[L5] Validation method returns data that's not been validated

[garygreen]

$input = [
    'framework' => 'Laravel',
    'version' => '8.90',
];

$rules = [
    'framework' => 'required|string',
];

$validator = \Validator::make($input, $rules);

dd($validator->valid());

Returns

array:2 [▼
  "framework" => "Laravel"
  "version" => "8.90"
]

Technically the 'version' hasn't been validated at all, so shouldn't form part of the valid data. Taylor, how do you feel about storing the rules which passed validation in validate() method and use that when plucking which data is valid?

It would be cool to use this method to pass the validated attributes / data straight onto your repository / eloquent. At the moment this method is kinda misleading?

[stuartmccord]

This is probably quite subjective, I would consider the version to be valid as it hasn't failed any validation rules. I think this functionality would be useful but should go in a different method.

[garygreen]

@stuartmccord to me it's not subjective at all. The valid method should be the inverse of invalid. Invalid operatives on rules that were RUN and deemed invalid. The valid method should also return data against rules which were RUN and valid. The keyword here being RUN. At the moment the valid method returns things in a different context to the invalid method.

[stuartmccord]

@garygreen I know what you meant but my point was that it depends how you want to define what is valid and invalid. In my opinion valid would be any data that did not fail and invalid is that which did, (and by not defining any rules for a field you are saying anything goes). By this definition the valid and invalid methods return the inverse of each other, (eg. your example returns an empty array).

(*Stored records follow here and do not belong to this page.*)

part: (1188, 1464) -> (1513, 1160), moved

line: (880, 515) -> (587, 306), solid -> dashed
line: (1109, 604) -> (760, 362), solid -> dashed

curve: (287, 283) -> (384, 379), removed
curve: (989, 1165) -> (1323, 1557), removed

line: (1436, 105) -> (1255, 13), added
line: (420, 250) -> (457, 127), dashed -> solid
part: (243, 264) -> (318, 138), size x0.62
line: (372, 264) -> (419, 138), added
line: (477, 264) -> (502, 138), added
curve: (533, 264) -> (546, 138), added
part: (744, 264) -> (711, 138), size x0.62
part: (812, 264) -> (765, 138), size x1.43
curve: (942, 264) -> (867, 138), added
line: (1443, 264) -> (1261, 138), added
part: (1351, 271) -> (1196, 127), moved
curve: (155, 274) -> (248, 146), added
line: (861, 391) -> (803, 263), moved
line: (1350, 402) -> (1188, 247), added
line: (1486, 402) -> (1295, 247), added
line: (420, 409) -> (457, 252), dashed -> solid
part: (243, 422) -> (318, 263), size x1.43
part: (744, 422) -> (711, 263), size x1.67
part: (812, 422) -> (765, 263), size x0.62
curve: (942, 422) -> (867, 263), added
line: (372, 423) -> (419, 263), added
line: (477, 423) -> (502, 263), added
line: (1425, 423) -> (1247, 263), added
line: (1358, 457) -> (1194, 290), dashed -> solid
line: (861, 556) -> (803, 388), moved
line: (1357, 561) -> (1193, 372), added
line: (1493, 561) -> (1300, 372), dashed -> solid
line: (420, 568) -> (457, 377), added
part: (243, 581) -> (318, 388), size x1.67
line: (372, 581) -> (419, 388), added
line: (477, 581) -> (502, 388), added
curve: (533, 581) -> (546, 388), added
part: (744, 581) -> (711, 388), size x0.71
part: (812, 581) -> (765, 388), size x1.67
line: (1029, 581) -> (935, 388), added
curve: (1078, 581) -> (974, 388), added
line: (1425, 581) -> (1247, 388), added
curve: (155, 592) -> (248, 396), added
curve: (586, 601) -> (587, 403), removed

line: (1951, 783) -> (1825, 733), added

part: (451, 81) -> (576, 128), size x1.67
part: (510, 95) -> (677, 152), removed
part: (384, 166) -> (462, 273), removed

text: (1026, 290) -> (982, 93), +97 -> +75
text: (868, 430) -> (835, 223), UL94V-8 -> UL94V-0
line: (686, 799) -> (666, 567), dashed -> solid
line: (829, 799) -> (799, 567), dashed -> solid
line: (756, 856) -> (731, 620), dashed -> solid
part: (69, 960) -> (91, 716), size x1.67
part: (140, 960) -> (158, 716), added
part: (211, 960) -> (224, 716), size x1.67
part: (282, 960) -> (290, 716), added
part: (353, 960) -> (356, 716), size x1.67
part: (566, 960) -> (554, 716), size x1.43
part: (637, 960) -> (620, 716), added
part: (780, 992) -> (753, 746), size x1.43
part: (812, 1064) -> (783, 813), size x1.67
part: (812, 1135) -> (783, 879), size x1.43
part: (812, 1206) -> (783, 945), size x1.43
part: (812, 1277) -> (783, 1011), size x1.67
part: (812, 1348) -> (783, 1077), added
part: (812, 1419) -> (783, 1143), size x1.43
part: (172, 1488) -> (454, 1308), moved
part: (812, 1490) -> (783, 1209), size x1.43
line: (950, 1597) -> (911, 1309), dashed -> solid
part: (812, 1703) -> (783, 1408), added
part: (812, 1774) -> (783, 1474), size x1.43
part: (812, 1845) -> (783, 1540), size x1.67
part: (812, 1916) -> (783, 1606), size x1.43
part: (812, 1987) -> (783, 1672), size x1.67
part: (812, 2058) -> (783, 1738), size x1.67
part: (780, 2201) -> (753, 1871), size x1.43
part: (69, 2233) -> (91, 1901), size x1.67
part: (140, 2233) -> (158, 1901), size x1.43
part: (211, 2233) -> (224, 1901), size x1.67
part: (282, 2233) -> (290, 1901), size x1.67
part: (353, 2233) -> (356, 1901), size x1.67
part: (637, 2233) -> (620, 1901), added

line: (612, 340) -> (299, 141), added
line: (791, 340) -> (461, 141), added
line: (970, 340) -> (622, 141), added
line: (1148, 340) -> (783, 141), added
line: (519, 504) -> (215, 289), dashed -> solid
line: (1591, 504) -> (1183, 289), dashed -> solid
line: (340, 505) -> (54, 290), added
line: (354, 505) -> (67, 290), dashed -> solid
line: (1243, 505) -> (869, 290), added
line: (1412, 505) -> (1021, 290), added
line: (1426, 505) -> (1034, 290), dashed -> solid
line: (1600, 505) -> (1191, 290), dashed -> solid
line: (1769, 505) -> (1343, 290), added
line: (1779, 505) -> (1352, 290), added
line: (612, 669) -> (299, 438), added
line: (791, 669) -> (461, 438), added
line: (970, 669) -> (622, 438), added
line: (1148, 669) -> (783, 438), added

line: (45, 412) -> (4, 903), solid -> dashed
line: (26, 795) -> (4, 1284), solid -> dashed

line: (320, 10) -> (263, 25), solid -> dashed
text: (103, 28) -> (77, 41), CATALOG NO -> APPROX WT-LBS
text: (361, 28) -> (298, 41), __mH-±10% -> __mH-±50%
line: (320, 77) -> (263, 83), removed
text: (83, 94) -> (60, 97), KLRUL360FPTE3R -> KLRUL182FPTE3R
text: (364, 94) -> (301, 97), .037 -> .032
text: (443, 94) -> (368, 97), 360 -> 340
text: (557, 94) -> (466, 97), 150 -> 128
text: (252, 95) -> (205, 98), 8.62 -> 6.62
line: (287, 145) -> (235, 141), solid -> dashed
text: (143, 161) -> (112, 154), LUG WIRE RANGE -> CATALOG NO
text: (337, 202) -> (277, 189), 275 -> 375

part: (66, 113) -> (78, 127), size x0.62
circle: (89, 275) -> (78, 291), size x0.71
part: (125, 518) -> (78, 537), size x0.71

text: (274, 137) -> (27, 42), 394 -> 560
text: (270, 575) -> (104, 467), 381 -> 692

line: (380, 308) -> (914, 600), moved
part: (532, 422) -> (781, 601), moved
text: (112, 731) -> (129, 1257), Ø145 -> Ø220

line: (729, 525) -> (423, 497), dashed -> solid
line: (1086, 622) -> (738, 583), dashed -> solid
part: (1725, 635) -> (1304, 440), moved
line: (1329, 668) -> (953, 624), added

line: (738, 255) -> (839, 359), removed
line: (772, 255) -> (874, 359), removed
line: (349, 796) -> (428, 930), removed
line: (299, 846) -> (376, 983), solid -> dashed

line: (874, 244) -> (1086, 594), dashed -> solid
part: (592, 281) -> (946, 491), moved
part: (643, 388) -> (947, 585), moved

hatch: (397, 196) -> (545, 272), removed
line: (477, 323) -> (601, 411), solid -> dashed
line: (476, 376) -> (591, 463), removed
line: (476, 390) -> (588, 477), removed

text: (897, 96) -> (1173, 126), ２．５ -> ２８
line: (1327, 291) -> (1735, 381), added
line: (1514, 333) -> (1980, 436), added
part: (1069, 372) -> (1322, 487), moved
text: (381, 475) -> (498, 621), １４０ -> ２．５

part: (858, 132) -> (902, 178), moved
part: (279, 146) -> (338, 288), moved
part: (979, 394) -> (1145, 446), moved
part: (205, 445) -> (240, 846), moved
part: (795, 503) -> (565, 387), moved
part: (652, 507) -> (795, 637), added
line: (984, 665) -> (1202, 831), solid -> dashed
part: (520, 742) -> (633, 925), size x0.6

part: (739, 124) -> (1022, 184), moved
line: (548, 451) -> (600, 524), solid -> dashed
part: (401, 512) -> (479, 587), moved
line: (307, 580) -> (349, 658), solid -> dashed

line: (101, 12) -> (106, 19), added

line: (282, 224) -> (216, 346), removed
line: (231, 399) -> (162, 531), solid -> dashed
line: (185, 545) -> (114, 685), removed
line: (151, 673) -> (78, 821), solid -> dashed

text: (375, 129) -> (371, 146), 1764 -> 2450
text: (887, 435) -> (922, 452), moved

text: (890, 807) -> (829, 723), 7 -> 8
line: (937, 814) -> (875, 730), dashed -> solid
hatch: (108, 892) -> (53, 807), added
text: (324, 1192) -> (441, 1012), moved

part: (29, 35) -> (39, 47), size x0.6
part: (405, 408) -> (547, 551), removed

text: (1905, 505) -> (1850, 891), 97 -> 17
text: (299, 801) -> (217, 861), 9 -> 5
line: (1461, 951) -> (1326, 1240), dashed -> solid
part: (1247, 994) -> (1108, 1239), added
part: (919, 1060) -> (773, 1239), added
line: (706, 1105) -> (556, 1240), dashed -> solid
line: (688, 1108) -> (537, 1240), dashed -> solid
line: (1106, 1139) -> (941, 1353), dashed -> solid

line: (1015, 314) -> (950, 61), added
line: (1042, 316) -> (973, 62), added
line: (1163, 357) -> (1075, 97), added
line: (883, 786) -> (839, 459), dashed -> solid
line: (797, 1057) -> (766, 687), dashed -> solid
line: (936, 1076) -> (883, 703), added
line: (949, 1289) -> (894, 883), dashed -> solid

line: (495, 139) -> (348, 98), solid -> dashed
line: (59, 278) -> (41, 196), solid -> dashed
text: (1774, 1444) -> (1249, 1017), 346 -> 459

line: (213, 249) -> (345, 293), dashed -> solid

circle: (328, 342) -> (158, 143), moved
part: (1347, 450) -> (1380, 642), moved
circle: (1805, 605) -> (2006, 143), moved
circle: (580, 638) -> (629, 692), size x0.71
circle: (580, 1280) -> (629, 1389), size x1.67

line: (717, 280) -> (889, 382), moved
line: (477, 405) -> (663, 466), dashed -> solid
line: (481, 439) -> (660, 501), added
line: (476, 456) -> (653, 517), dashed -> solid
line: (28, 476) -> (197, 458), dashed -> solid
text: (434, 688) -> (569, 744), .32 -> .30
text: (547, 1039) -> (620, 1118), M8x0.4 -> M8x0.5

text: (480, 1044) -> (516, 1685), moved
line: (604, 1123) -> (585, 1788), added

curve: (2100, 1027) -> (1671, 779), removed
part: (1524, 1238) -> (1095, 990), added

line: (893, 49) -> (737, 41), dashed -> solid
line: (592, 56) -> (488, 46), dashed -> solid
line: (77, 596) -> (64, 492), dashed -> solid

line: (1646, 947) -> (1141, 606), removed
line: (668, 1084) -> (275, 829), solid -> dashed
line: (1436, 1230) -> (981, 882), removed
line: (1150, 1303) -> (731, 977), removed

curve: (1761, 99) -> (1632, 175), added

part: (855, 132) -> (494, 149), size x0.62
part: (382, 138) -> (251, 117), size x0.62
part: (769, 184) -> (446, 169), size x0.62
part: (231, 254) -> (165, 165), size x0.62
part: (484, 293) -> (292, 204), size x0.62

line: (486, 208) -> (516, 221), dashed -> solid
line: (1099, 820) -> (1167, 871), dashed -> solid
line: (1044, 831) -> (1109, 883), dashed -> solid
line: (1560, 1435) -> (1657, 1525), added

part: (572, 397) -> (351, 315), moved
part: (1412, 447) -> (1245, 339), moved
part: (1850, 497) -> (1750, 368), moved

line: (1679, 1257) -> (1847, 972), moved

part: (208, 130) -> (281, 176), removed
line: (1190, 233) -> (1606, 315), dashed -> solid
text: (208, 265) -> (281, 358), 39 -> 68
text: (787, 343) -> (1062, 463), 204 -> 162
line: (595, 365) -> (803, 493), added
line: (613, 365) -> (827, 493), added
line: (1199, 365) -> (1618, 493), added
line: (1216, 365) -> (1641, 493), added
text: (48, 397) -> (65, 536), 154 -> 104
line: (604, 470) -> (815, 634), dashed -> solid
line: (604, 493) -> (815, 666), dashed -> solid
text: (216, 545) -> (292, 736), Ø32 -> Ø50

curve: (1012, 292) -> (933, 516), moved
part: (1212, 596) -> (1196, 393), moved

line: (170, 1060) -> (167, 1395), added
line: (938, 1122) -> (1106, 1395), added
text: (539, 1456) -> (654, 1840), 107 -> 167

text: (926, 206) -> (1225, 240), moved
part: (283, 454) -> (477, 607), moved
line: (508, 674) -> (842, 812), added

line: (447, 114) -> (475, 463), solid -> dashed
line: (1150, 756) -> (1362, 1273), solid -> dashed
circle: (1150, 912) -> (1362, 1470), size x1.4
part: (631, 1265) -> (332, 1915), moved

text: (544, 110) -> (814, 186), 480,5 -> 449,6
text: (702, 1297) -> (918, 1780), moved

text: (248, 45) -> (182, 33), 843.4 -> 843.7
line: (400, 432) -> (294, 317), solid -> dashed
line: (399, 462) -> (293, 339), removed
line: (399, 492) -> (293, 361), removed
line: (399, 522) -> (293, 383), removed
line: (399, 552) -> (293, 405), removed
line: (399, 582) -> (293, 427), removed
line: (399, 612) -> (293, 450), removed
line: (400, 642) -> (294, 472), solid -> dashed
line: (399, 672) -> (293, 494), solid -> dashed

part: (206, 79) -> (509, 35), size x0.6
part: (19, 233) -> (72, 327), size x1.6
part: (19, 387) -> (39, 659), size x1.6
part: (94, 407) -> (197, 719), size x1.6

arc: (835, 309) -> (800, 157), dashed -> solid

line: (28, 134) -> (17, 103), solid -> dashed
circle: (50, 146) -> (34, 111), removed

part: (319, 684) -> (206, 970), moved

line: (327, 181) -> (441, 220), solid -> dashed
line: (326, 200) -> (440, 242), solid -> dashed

If you exclude those that had no rules run then you could have the situation where data is neither valid or invalid, such as version in your example.

[garygreen]

I see where your coming from but I still think it should return data that was validated, not data that wasn't validated against any rules. That's the whole point of a validation class, to determine what data is valid and invalid; it's a black and white thing and shouldn't care about anything in the middle/gray area.

With what your saying, in theory, you could have data that wasn't validated returned in the invalid method. Why? Because you haven't determined if it's either valid or invalid. So based on your methodology it's "correct" output for both functions. To me that's illogical.

[stuartmccord]

What I was saying was that the grey area data should be returned by the valid method, the way Laravel does it now. We're probably not going to agree on what to do with that data, its not my call to make here, I'm happy to leave this for whoever needs to make that decision.

[manan-jadhav]

What about defining a new method passed()? It will contain the data that actually passed the rules. This method will stay alongside the valid and invalid methods.

[garygreen]

What I was saying was that the grey area data should be returned by the valid method

Why? In the example in my opening post version should be returned in invalid() because I KNOW it's not valid, but it's instead returned in valid(). It's an absurd assumption to make when it hasn't been validated at all so shouldn't be returned in either valid or invalid.

What about defining a new method passed()? It will contain the data that actually passed the rules. This method will stay alongside the valid and invalid methods.

Because this function should be the inverse of the invalid method (which returns only data that was not valid), therefore this function should return only data that was specifically validated. If anything there should just be a function for like unvalidated() which will return all the data that wasn't validated at all (because of no rules etc). That separates the real "valid" and "invalid" data from the "gray" data area.

[stuartmccord]

That is YOUR opinion on how to make A validator class, there are other considerations to make, particularly in a framework, such as how people want to use the feature and it has to work for the majority of people. I don't particularly want to type a load of empty array values when I KNOW that whatever the user types in will be allowed through.

As I've said already, I'm really not interested in discussing this any further with you, I've made my opinion clear for whoever is looking at this.

[Sladewill]

What is the point of the valid and invalid functions then if not to show the different messages, you already have the passes and fails methods, the valid and invalid should cleanup the data otherwise the functions are pointless.

[garygreen]

@GrahamCampbell If I was to do a PR proposal to fix this, would I target this at master or 5.0 ? (Assuming master as it would technically be breaking "fix" if people relied on it to return non-validated input).

[GrahamCampbell]

@garygreen ask @taylorotwell

[manan-jadhav]

I think this will be an added functionality, not a fix.

[GrahamCampbell]

This concept has been rejected by Taylor in that PR.

Changing this would be a massive BR break too.